The problem for the provincial government is that Hydro-Quebec has launched a lawsuit in Quebec that will likely gut the water management agreement that Nalcor insists solves all problems. What Nalcor claims is firm is decidedly unfirm.  Nalcor vice president Gil Bennett may not have retweeted what turned out to be one of the most popular SRBP posts ever, but those who did read it since last November understand the magnitude of the problem. Without that agreement solidly in place, Nalcor won’t reliably get more than about 20% of its rated capacity out of Muskrat Falls.

Hydro-Quebec is going to have an easier time making its case against Nalcor these days thanks to Kathy Dunderdale.  One of the things Nalcor can point to is the way successive governments in Newfoundland and Labrador have tried to screw Hydro-Quebec over the 1969 power contract. 
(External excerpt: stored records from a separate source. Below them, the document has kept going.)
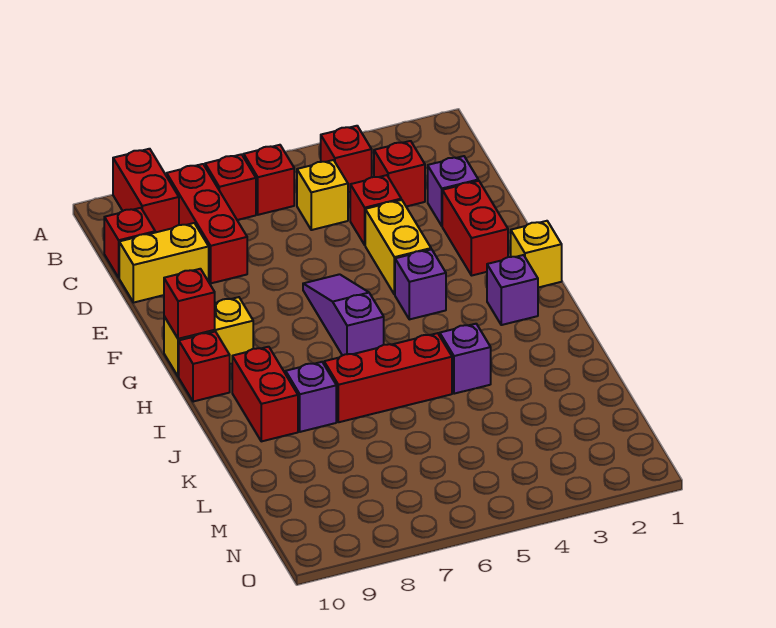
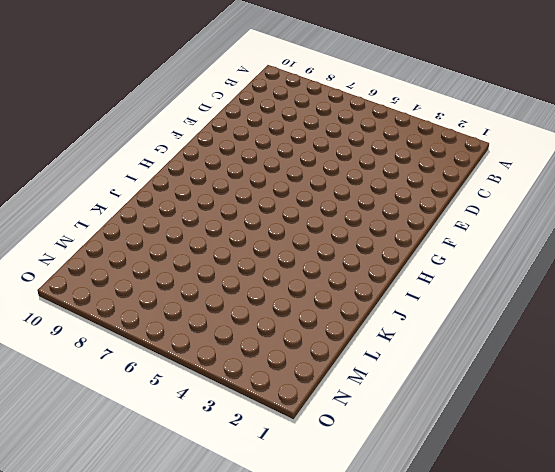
none -> red brick A9:B9 level 1
none -> red brick B4 level 1
none -> red brick B6 level 1

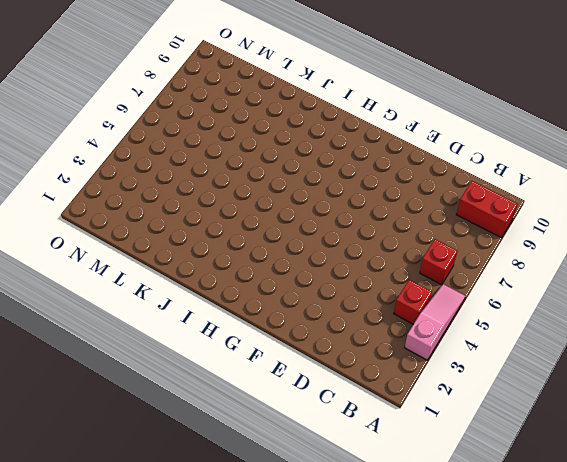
pink slope A3:A5 level 1 top 3 -> none
none -> red brick B7 level 1
none -> red brick B8:D8 level 1
none -> red brick C3 level 1

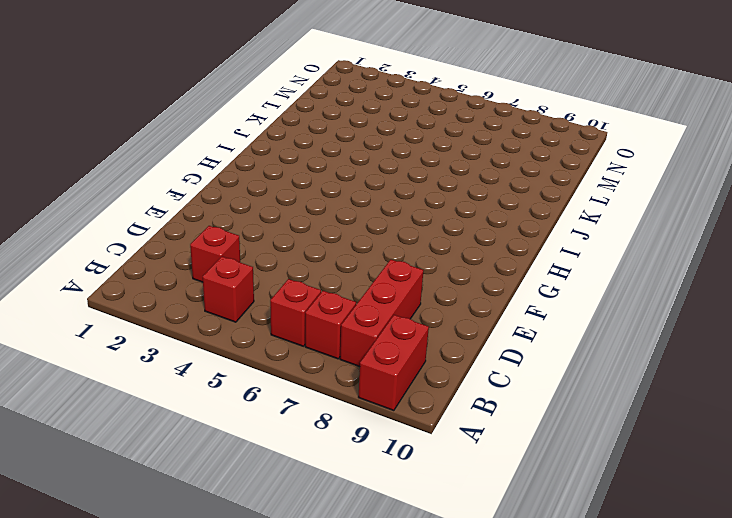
none -> yellow brick C5 level 1
none -> red brick C10 level 1
none -> purple brick D2 level 1

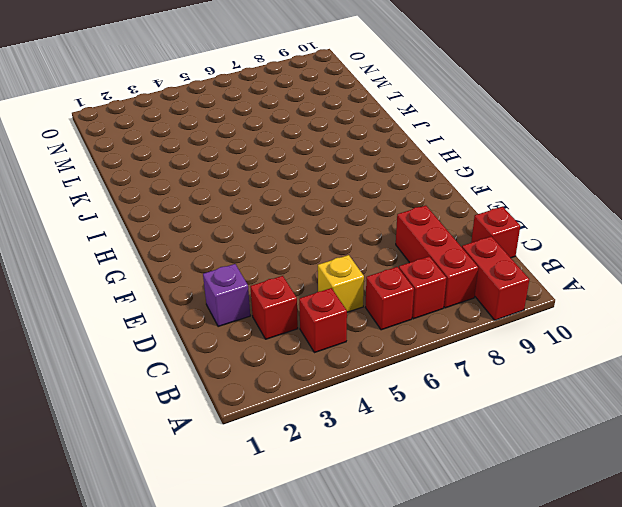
none -> red brick D4 level 1
none -> yellow brick D9:D10 level 1
none -> red brick E2:F2 level 1

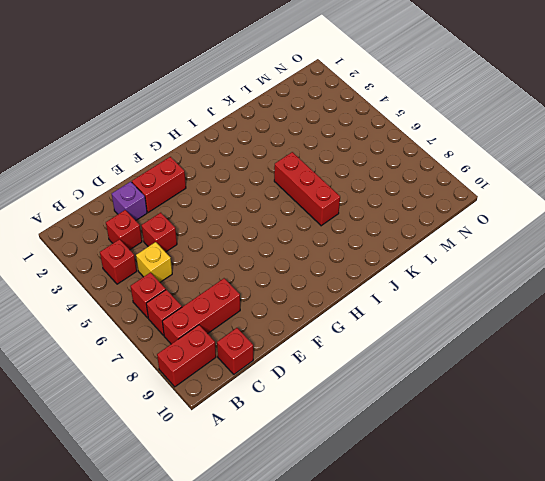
none -> yellow brick D9:D10 level 1
none -> yellow brick E4:F4 level 1
none -> purple slope F6:H6 level 1 top H

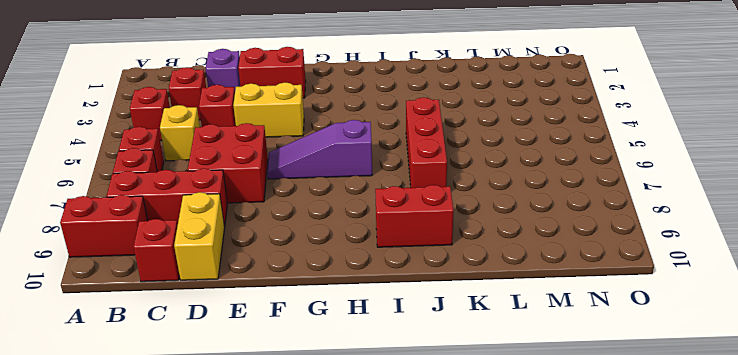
red brick D6:E7 level 1 -> none
none -> yellow brick G1 level 1
none -> purple brick G4 level 1
none -> yellow brick G9:G10 level 1

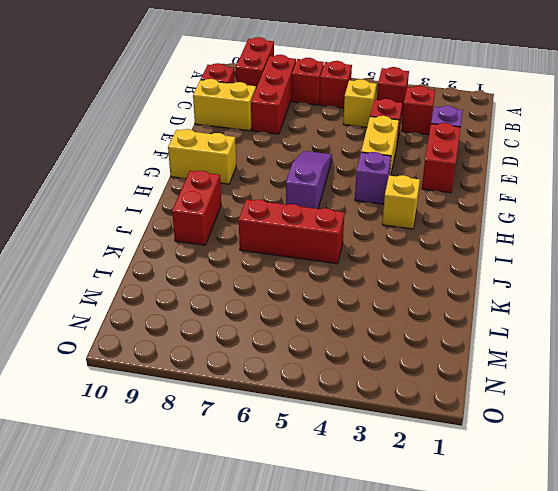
yellow brick H3 level 1 -> yellow brick G1 level 1
none -> purple brick H2 level 1
none -> red brick H10 level 1
none -> purple brick J4 level 1

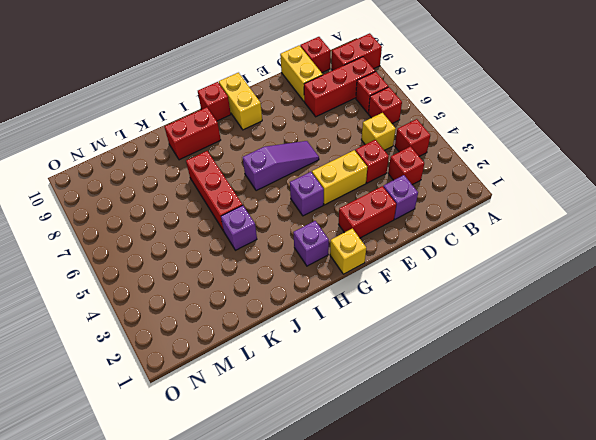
none -> purple brick J8 level 1
none -> red brick G10 level 2

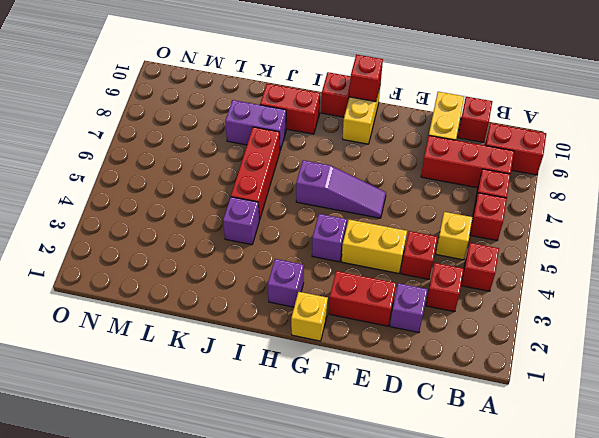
purple brick J8:K8 level 1 -> purple brick J8 level 1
One of those screw jobs was the 2008 water management legislation.  Hydro-Quebec caught the provincial government in the act of trying to reassign water rights given to Churchill Falls (Labrador) Corporation in 1962 and hand them to Nalcor.  The result was that the provincial government called an emergency session of the legislature in 2009 to change the legislation.

Now at the time, Kathy Dunderdale and her predecessor insisted that they weren’t trying to frig Hydro-Quebec.  The whole thing was just a misunderstanding.  Now it turns out they both were fibbing their asses off.

As Kathy Dunderdale told the House on Tuesday:

one of the things that we realized right from the very start was that we had to have control of water management of not just the Churchill River, Mr. Speaker, but of all rivers in our Province. A valuable resource that belongs to the people of the Province, and government should be the stewards of that resource.

As a result, we brought in a bill on water management in this House of Assembly in 2007, in which Newfoundland and Labrador took control of the Churchill River, and every other river in the Province. In order to do that, we understood water management from start to finish, especially how it related to the Upper Churchill, Mr. Speaker.

Kathy Dunderdale got the date of the water rights bill wrong but that’s minor. She might have been referring to another piece of legislation that actually helped Hydro-Quebec control Muskrat Falls.  The rest is an admission that the original bill was intended to take control of the Churchill River.  And that, gentle readers, makes it highly unlikely that another key part of this whole scheme is as firm as Kathy and her friends insist it is.